Bioluminescence and Biofluorescence are two different naturally occurring phenomenon seen within certain organisms and generally involve the production or emission of light. Even though they are very similar, bioluminescence and biofluorescence are created differently and have a number of factors that make them distinct.

Bioluminescence is a chemical reaction created in the bodies of certain organisms and it’s similar to the reaction that occurs when you crack a glow stick. This reaction doesn’t produce a lot of heat so it is sometimes called “cold light”. The uses of this phenomenon are as varied as the types of creatures capable of producing it. Fireflies use their abilities to luminesce to blink in specific patterns to communicate with each other. Deep sea fish like the Angler fish use their bioluminescence to attract or mimic prey, and locate food. Other animals release bioluminescent fluid as a self-defense. There is still a lot to learn about this phenomenon and it is difficult to study due to the fact that animals usually lose their ability to luminescence when captured due to stress or damage during the capture process.

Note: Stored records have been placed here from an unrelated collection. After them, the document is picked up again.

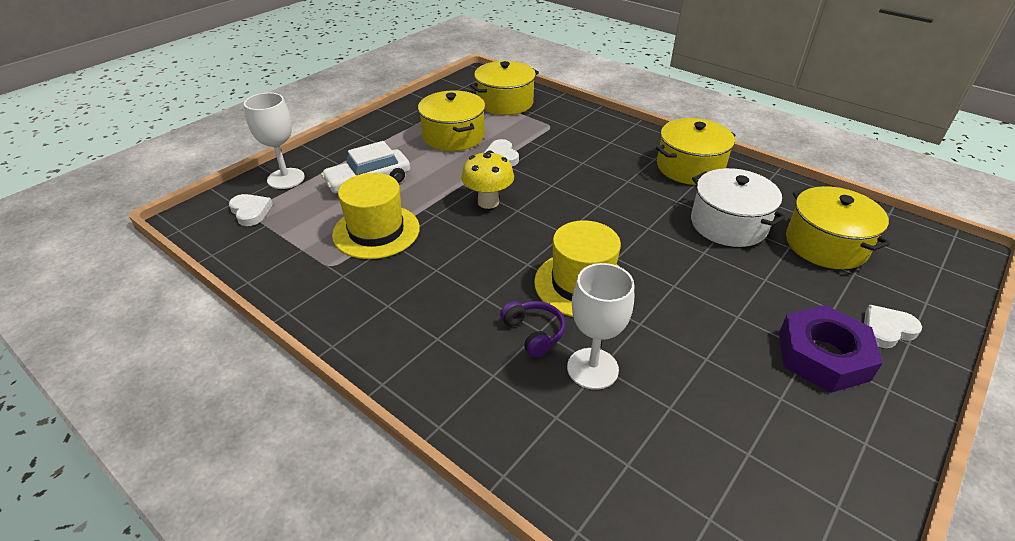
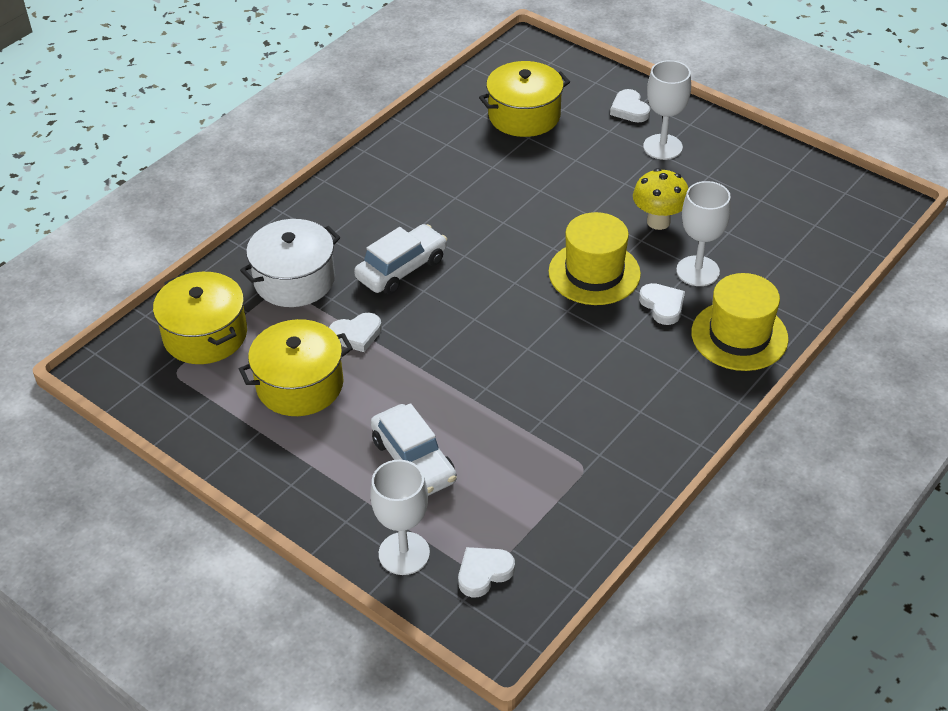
camera: 90 degrees left, 5 degrees up
(376, 231) = (519, 437): yellow hat -> yellow hat (739, 336)
(488, 202) = (459, 343): yellow mushroom -> yellow mushroom (658, 221)
(534, 333) = (662, 305): purple headphones -> white heart
(576, 174) = (402, 269): none -> white car
(690, 167) = (389, 180): yellow pot -> none
(728, 224) = (495, 168): white pot -> white pot (294, 280)
(823, 355) = (662, 147): purple nut -> white goblet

Biofluorescence on the other hand is not a chemical reaction, it is a phenomenon by which an organism absorbs blue light and emits it as a different color, usually red, orange or green. Until recently it was thought that only certain marine organisms like corals and jellyfish had the capability to fluoresce. Now, marine biologists have discovered that a wide distribution of fish also have this ability. It’s thought that this unusual occurrence is used primarily for communication, camouflage and mating purposes but new research suggests many additional functions and there is much more to discover about this phenomena. These new discoveries may one day be used to develop new products or even be used in the field of medicine to cure diseases!